Quality standard

Quality statement 2: Treatment

Quality statement

Adults with active rheumatoid arthritis start conventional disease-modifying anti-rheumatic drug (cDMARD) monotherapy within 6 weeks of referral, with monthly monitoring until their treatment target is met. [2013, updated 2020]

Rationale

Starting treatment quickly give the best chance of improving long-term outcomes such as joint damage, joint function and quality of life for adults with active rheumatoid arthritis. Regular monitoring of C-reactive protein (CRP) and disease activity allows for the dose of cDMARDs to be adjusted as needed. Intensive treatment monitoring and adjustment, with the aim of maintaining remission, or low disease activity if remission cannot be achieved, results in better long-term function and quality of life for adults with rheumatoid arthritis.

Quality measures

Structure

a) Evidence of local arrangements to start treatment with cDMARD monotherapy for adults with active rheumatoid arthritis within 6 weeks of referral from primary care.

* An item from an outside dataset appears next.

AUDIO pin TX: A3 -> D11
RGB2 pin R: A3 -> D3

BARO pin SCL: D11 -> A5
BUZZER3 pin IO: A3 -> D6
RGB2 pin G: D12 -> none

Data source: Local data collection, for example, service protocols and treatment strategies.

b) Evidence of local arrangements to measure CRP and disease activity monthly in adults with active rheumatoid arthritis until they are in remission or have low disease activity if remission cannot be achieved.

Data source: Local data collection, for example, service protocols and treatment strategies.

Process

a) Proportion of adults with suspected persistent synovitis who have specialist assessment within 3 weeks of referral from primary care.

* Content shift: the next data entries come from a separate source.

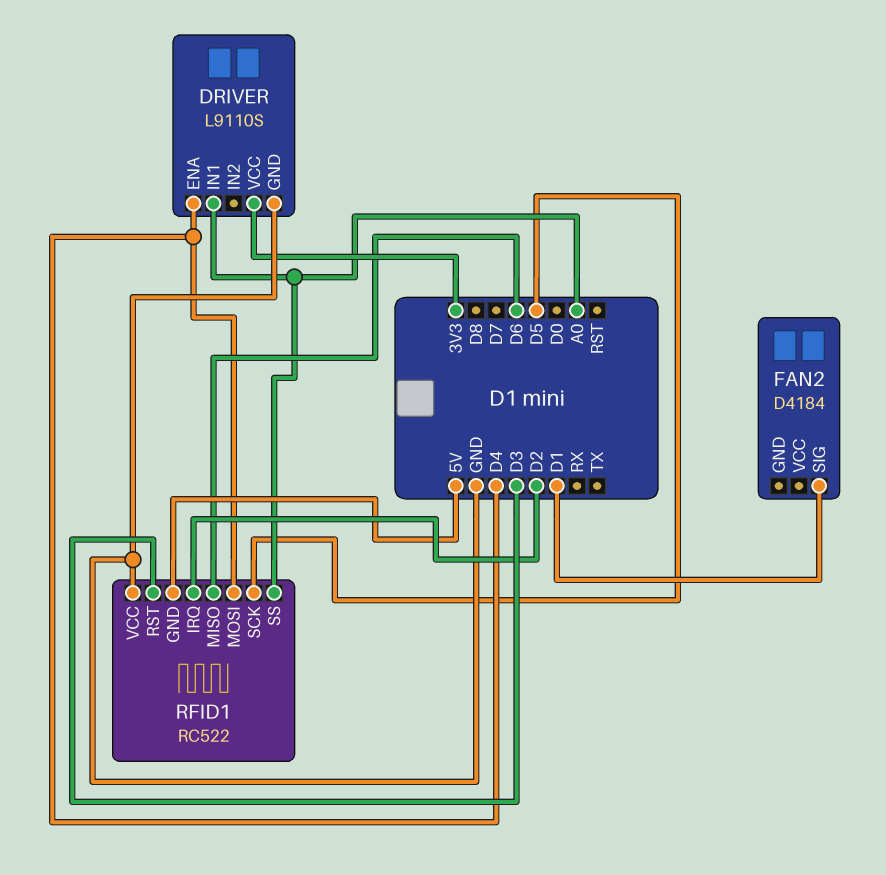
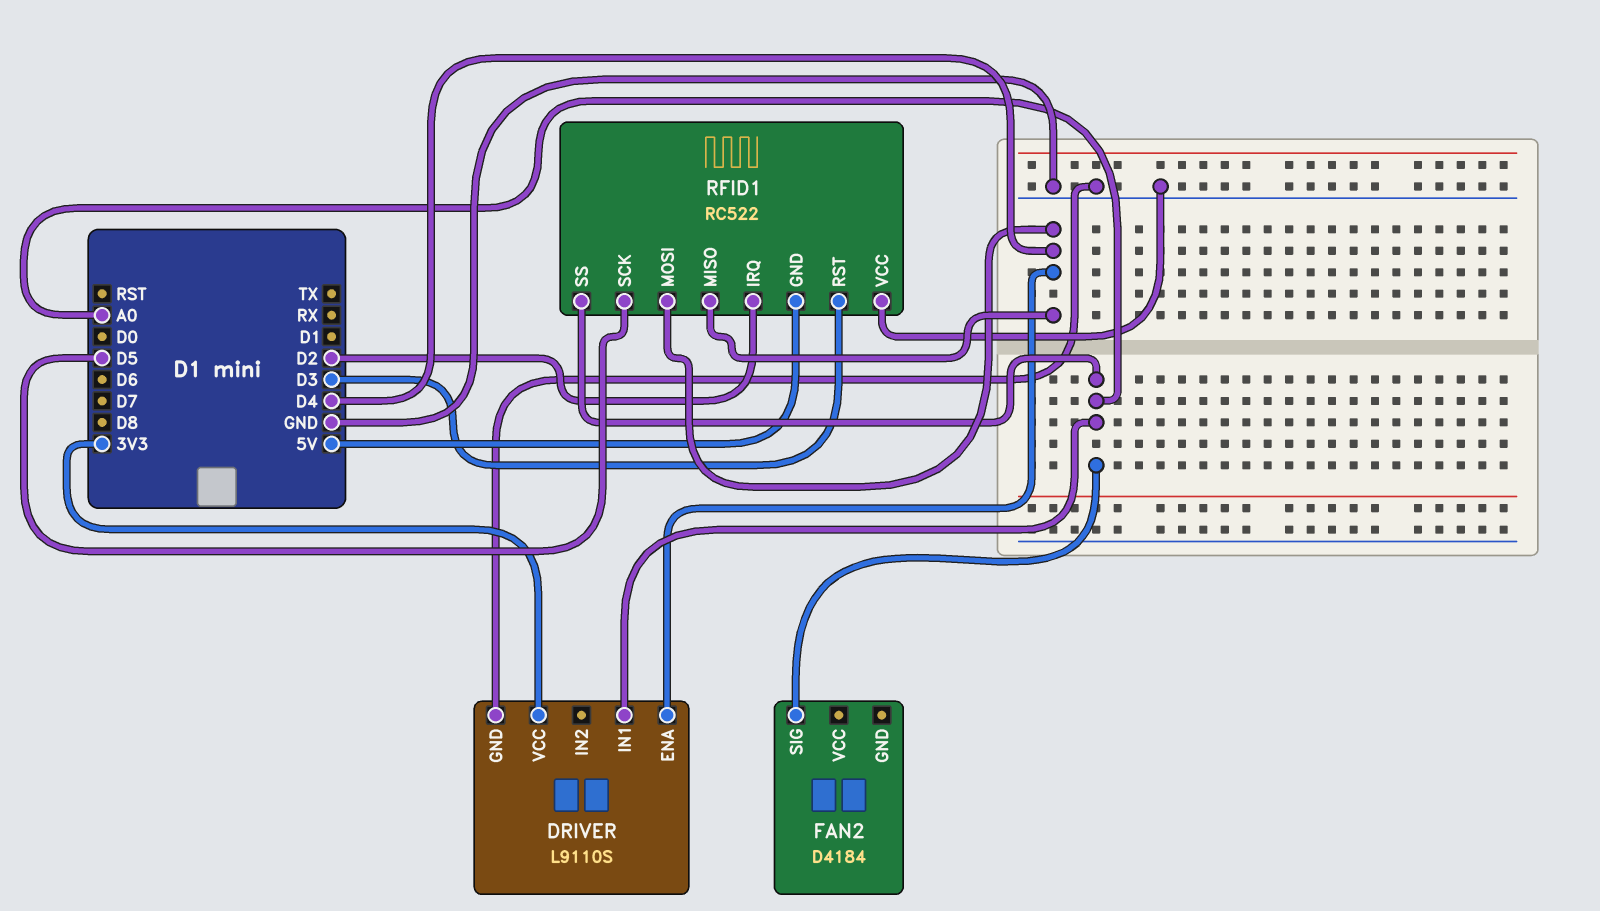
FAN2 pin SIG: D1 -> A0
RFID1 pin MISO: D6 -> D4

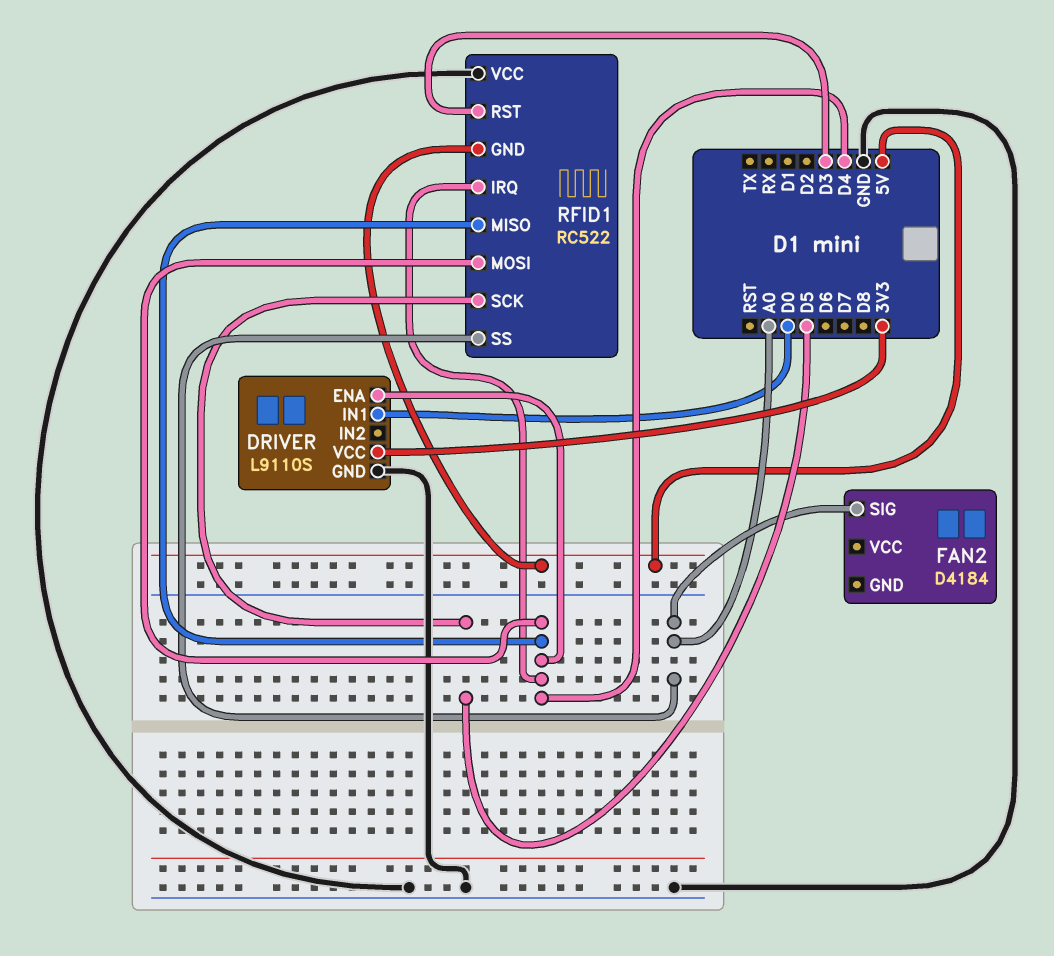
DRIVER pin IN1: A0 -> D0
RFID1 pin IRQ: D2 -> D4

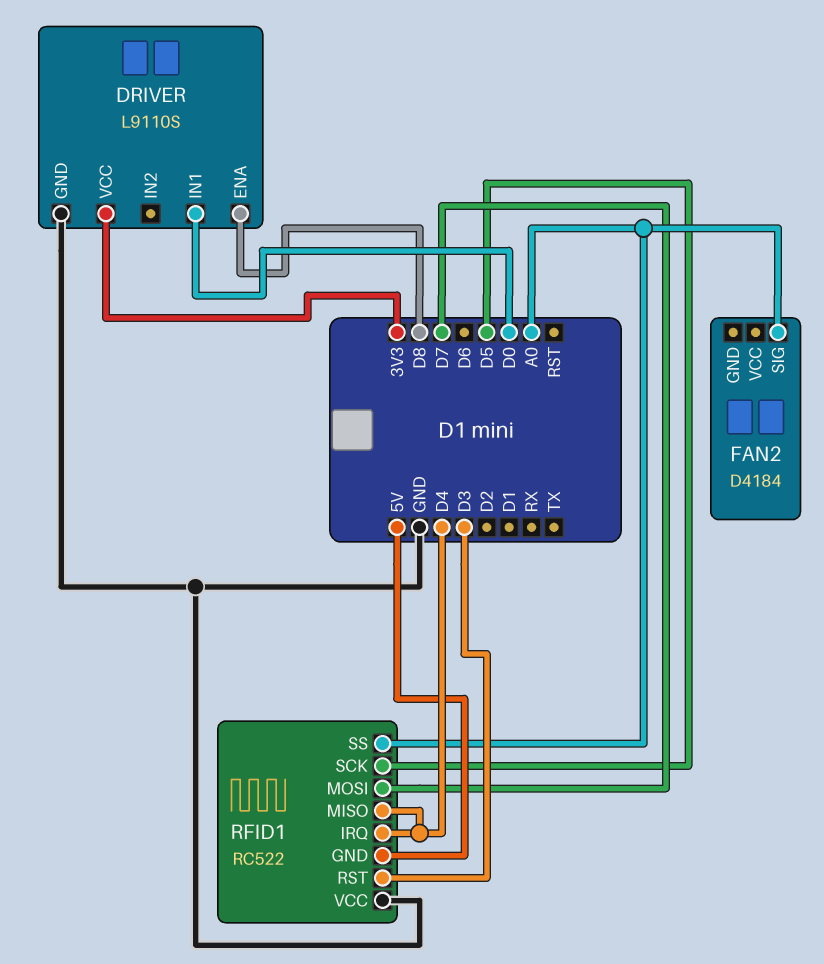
DRIVER pin ENA: D4 -> D8
RFID1 pin MOSI: D4 -> D7

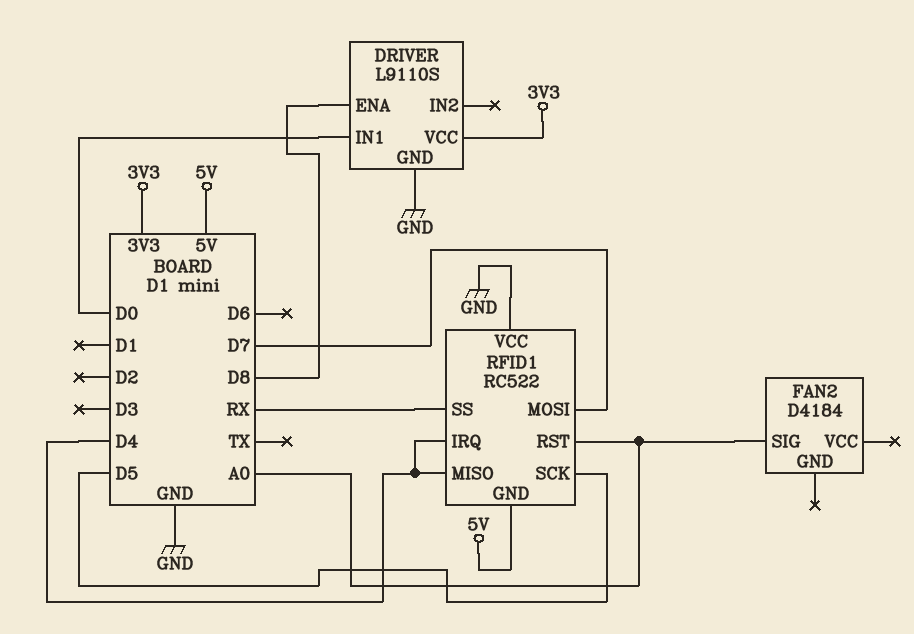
RFID1 pin RST: D3 -> A0
RFID1 pin SS: A0 -> RX

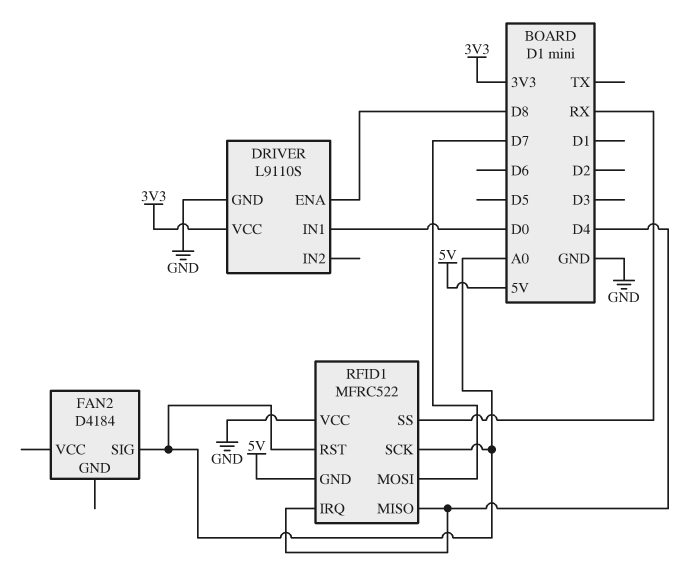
RFID1: RC522 -> MFRC522
RFID1 pin SCK: D5 -> A0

Numerator – the number in the denominator who have specialist assessment within 3 weeks of referral.

Denominator – the number of adults with suspected persistent synovitis referred to rheumatology services.

Data source: The National Early Inflammatory Arthritis Audit collects data on time from referral to specialist assessment.

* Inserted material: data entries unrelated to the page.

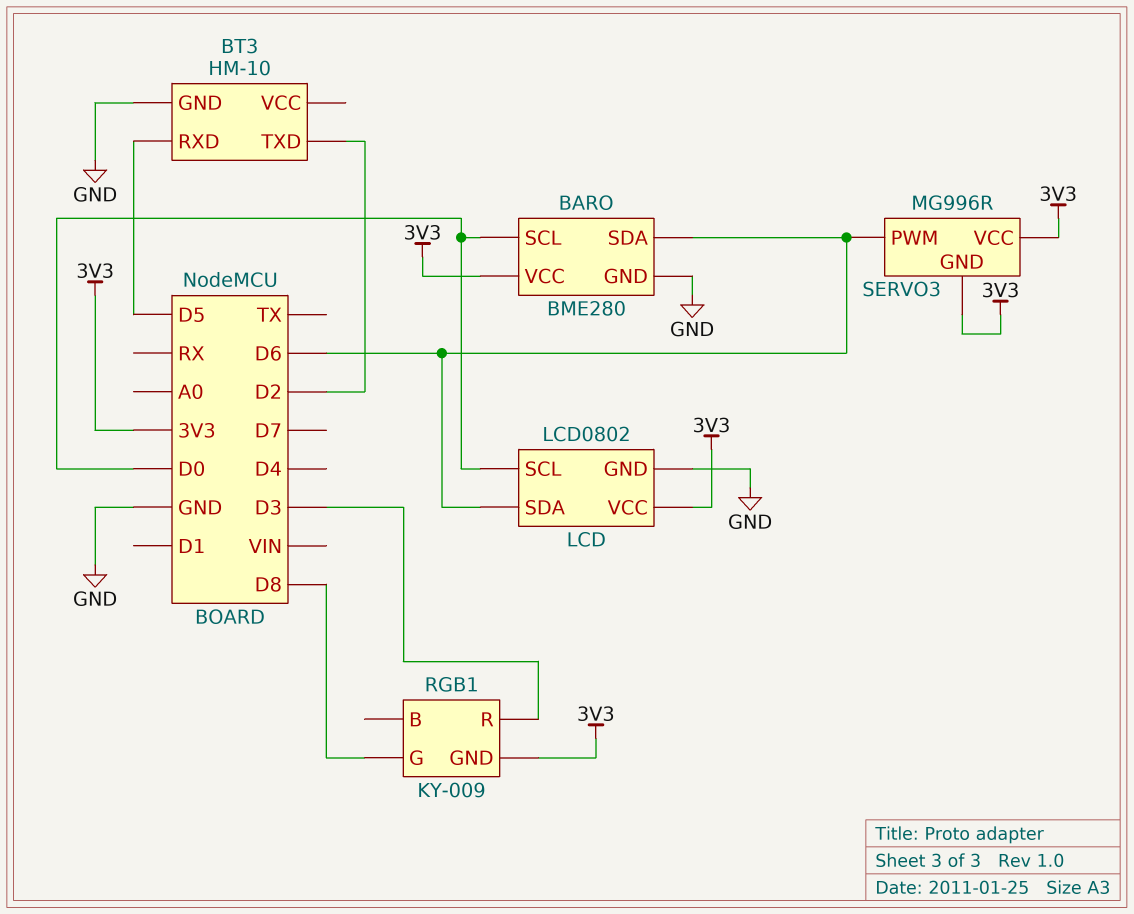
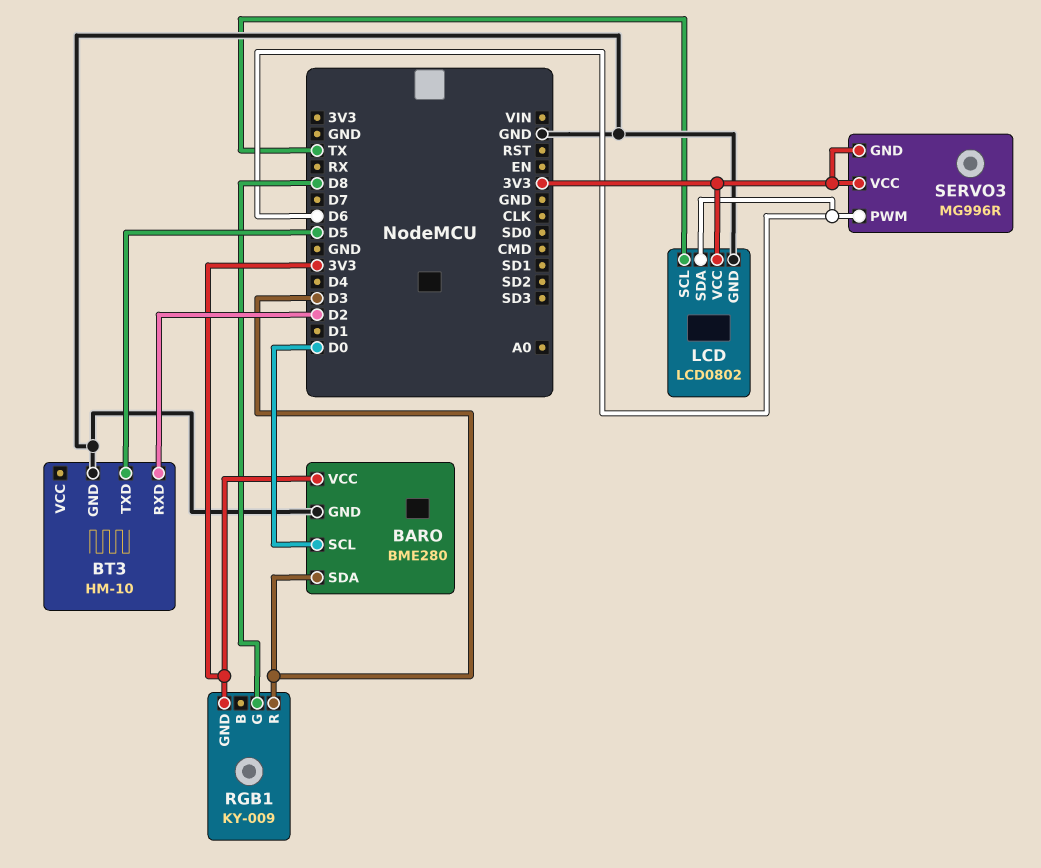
BARO pin SDA: D6 -> D3
BT3 pin RXD: D5 -> D2
BT3 pin TXD: D2 -> D5
LCD pin SCL: D0 -> TX

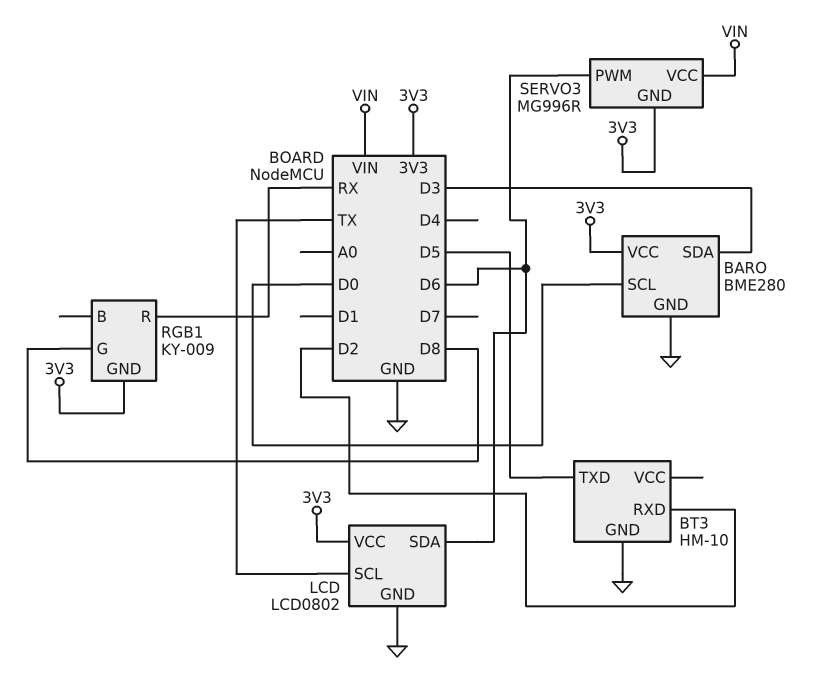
RGB1 pin R: D3 -> RX
SERVO3 pin VCC: 3V3 -> VIN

b) Proportion of adults with active rheumatoid arthritis starting cDMARD monotherapy within 6 weeks of referral from primary care.

Numerator – the number in the denominator who start cDMARD monotherapy within 6 weeks of referral.

Denominator – the number of adults with active rheumatoid arthritis referred to rheumatology services.

Data source: Local data collection, for example, audit of electronic prescription records. The National Early Inflammatory Arthritis Audit collects data on time from referral to initiation of cDMARD therapy.

c) Proportion of adults with active rheumatoid arthritis who have their CRP and disease activity score measured monthly.

Numerator – the number in the denominator who had their CRP and disease activity score measured within the past month.

Denominator – the number of adults with active rheumatoid arthritis.

Data source: Local data collection, for example, audit of patient records.

Outcome

a) Disease activity for adults with rheumatoid arthritis.

Data source: The National Early Inflammatory Arthritis Audit collects data on mean disease activity score (DAS28) at baseline, 3-month and 12-month follow-up.

b) Health-related quality of life for adults with rheumatoid arthritis.

Data source: The National Early Inflammatory Arthritis Audit collects data on patient-reported quality of life, including symptoms, wellbeing, impact on daily life and work, in the patient questionnaire at baseline, 3-month and 12-month follow-up.

What the quality statement means for different audiences

Service providers (such as rheumatology services) ensure that systems are in place for adults with active rheumatoid arthritis to start cDMARD monotherapy within 6 weeks of referral from primary care. They also ensure that staff from the multidisciplinary team are trained to perform monthly monitoring of active rheumatoid arthritis.

Healthcare professionals (such as rheumatology consultants, rheumatology specialist registrars and specialist nurses) start cDMARD monotherapy for adults with active rheumatoid arthritis within 6 weeks of referral. They measure CRP and disease activity monthly until the target of remission, or low disease activity if remission cannot be achieved, is met.

Commissioners (such as clinical commissioning groups) commission rheumatology services that have capacity for adults with active rheumatoid arthritis to start treatment with cDMARD monotherapy within 6 weeks of referral. They check whether services undertake monthly monitoring for adults with active disease.

Adults with active rheumatoid arthritis start treatment within 6 weeks of seeing their GP. They also have monitoring each month until they have achieved their treatment target.

Source guidance

Definitions of terms used in this quality statement

Treatment target

A treat-to-target strategy should be used for adults with rheumatoid arthritis. This defines a treatment target (such as remission or low disease activity if remission cannot be achieved) based on a composite score such as DAS28 and applies tight control (such as monthly monitoring with treatment adjustment) to reach this target. The treatment strategy often follows a protocol for adapting treatment depending on the disease activity level and degree of response to treatment.

[Adapted from NICE's guideline on rheumatoid arthritis in adults, recommendations 1.2.1, 1.2.3 and terms used in this guideline]

Equality and diversity considerations

Some medicines used in the treatment of rheumatoid arthritis should not be prescribed for adults who are planning a pregnancy, pregnant or breastfeeding. Treatment goals may also be different during pregnancy or when breastfeeding. See the British Society for Rheumatology and British Health Professionals in Rheumatology guideline on prescribing DMARDs in pregnancy and breastfeeding.